Ms Owen observed that some of the rental markets hardest hit by COVID-19 were already starting to bounce back.
"Rental conditions are pretty sluggish across Sydney and Melbourne units, but they are starting to tighten up a bit," she said.
"Sydney rents increased for the second month consecutively and Melbourne has seen a month of increase in rents after nine of the past 10 months had seen a decline.
Lending surge fuels prices
The factor enabling home prices to jump far ahead of rents in most markets is readily available: cheap home loans.
Lending figures for January, released by the ABS on Monday, show a surge in lending for both the purchase of existing dwellings and the construction of new ones is enabling the property boom.
A 10.9 per cent jump in home loans for owner-occupiers led a 10.5 per cent rise in housing finance.
Despite the COVID-19 pandemic, the year to January saw Australia record its strongest annual home-lending growth on record: 44.3 per cent.
First home buyers played the dominant role, with a 71 per cent increase in loans to this group since January last year.
The 16,664 first home buyers taking out loans in January was the highest number since May 2009, with programs such as the First Home Loan Deposit Scheme enticing many into the market.
In 2009, it was the Rudd government's First Home Owners' Boost payments that saw a flood of new entrants into the property market.
However, investors are also re-entering the market, with a 9.4 per cent increase in January the strongest monthly result for this segment since September 2016, according to ANZ analysis of the data.
Although ANZ economists Adelaide Timbrell and Felicity Emmett believe this bounce may peter out as investors confront the challenge of finding tenants while borders are closed.
"Elevated rental vacancies in Sydney and Melbourne may limit the growth of investor lending in the near term, particularly as international tourism and immigration continues its long pause," they cautioned.
Will regulators turn party poopers?
With record low interest rates being the key driver of the boom in property prices, is it possible the Reserve Bank will back away from its current plan to keep interest rates around current levels for the next few years?
Westpac's economists think that is unlikely but do believe the RBA and Council of Financial Regulators, which it is a part of along with banking regulator APRA, will become increasingly uncomfortable as the boom goes on.

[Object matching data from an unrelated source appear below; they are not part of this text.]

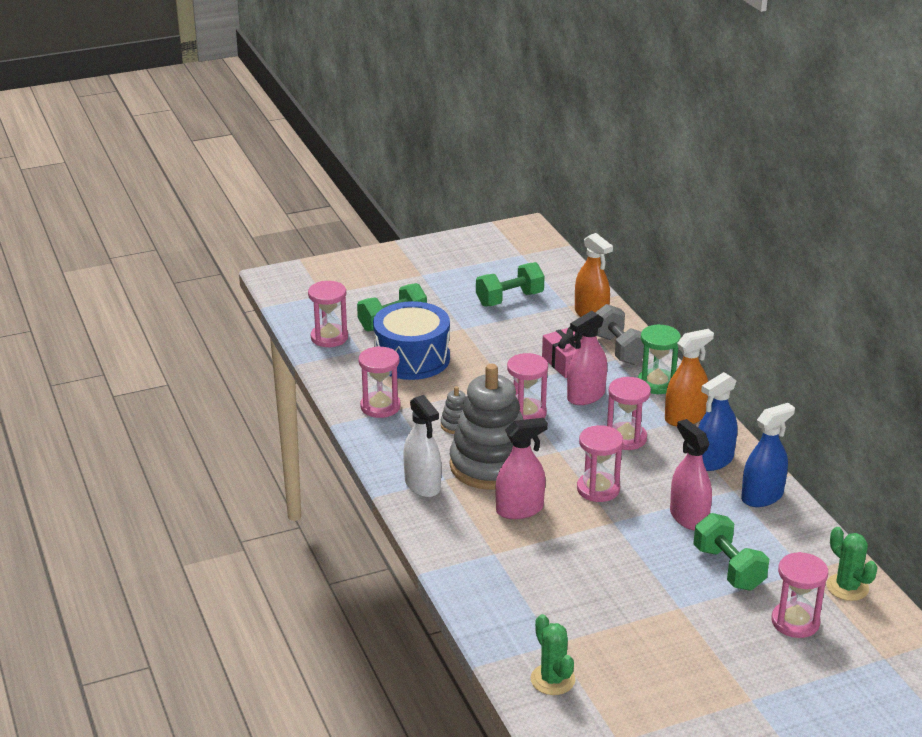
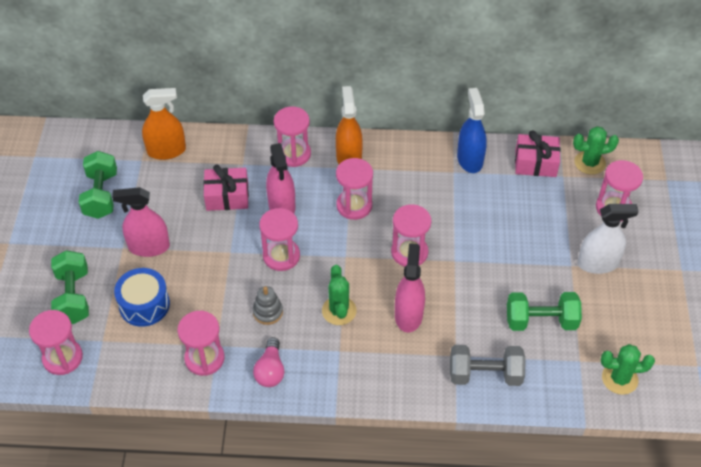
camera: 65 degrees left, 20 degrees up
(394, 446) = (270, 370): none -> pink light bulb
(412, 358) = (144, 305): blue drum -> blue drum, size x0.66
(422, 485) = (339, 370): white spray bottle -> white spray bottle (597, 263)
(490, 465) = (339, 311): grey stacking toy -> green cactus
(619, 349) = (230, 156): grey dumbbell -> grey dumbbell (485, 374)
(656, 383) = (293, 154): green hourglass -> pink hourglass
(688, 517) = (472, 213): pink spray bottle -> pink spray bottle (149, 247)
(713, 461) = (412, 166): blue spray bottle -> none
(728, 568) = (541, 217): green dumbbell -> green dumbbell (541, 321)
(804, 545) = (535, 163): none -> pink gift

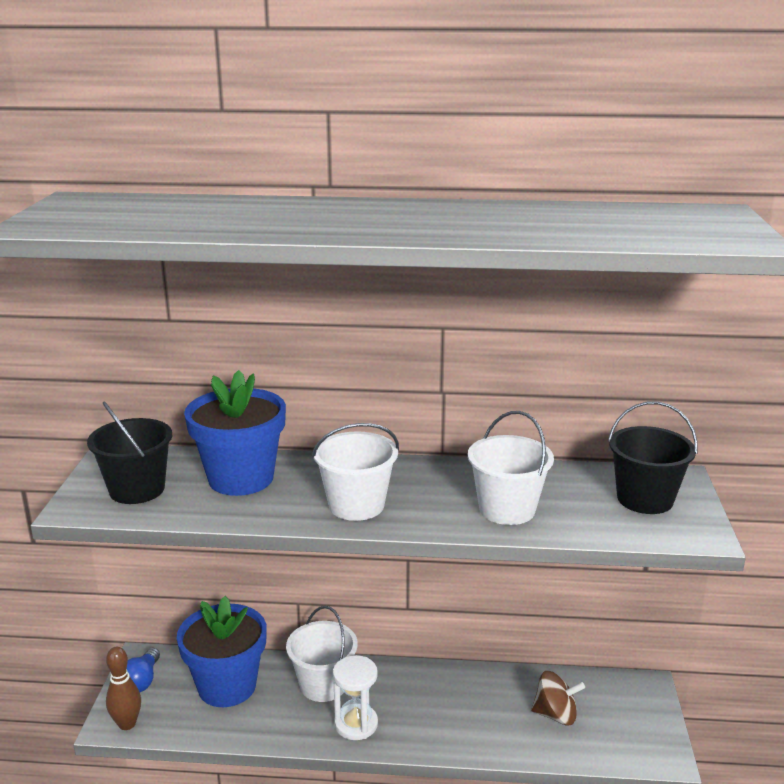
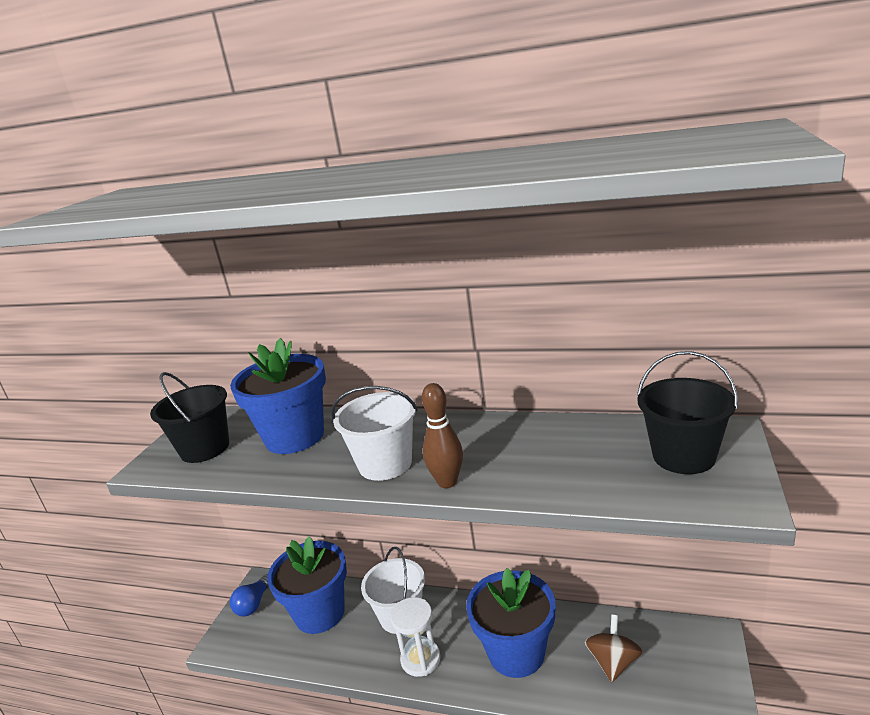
camera: 15 degrees right, 0 degrees up
(127, 724) = (231, 645): brown bowling pin -> brown bowling pin (447, 482)
(457, 712) = (516, 652): none -> blue flower pot
(507, 509) = (530, 468): white bucket -> none
(555, 714) = (613, 662): brown spinning top -> brown spinning top turned 90 degrees counterclockwise

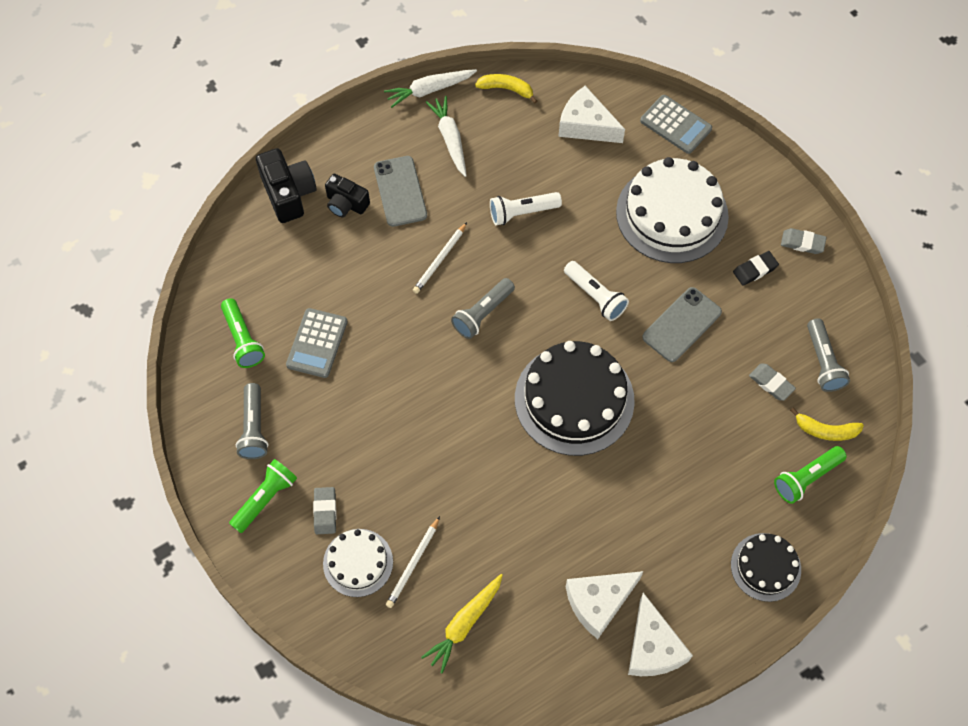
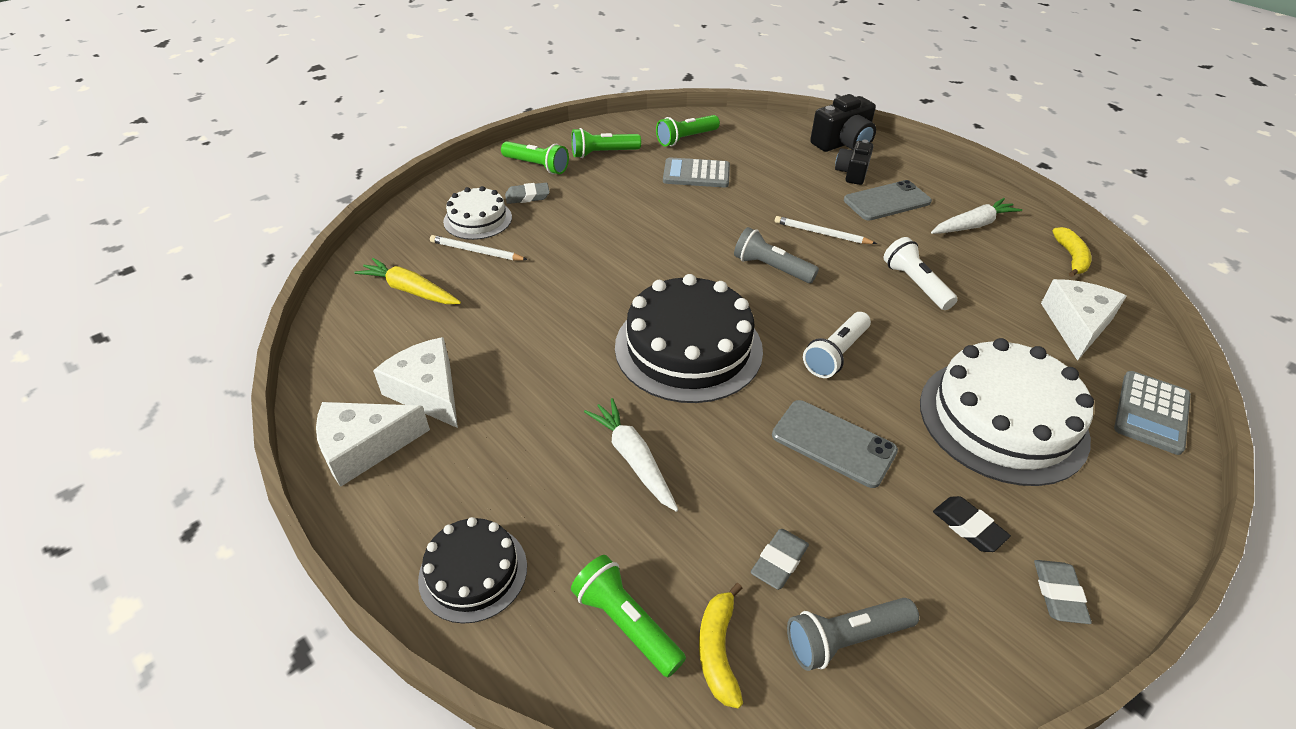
camera: 80 degrees right, 20 degrees down
(254, 428) = (603, 153): grey flashlight -> green flashlight
(429, 90) = (1022, 206): white carrot -> white carrot (633, 459)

"Our sense is that the council will remain broadly comfortable with a 10 per cent price gain in 2021 but will start to become uneasy with a similar gain in 2022 and the associated surge in new lending," they wrote.
"We expect the council to take a measured approach to prudential tightening, much like 2015, when annual growth in new lending to investors was limited to 10 per cent, rather than the more expansive approach we saw in 2017."
Ms Owen agrees, although thinks the focus could extend beyond property investors to borrowers with very high debt levels.
"It's probably going to be something more around levels of household debt to income that we might see things tightening up, just to ensure that this debt is sustainable," she said.
"We need to make sure that people can actually keep up with that higher level of household debt."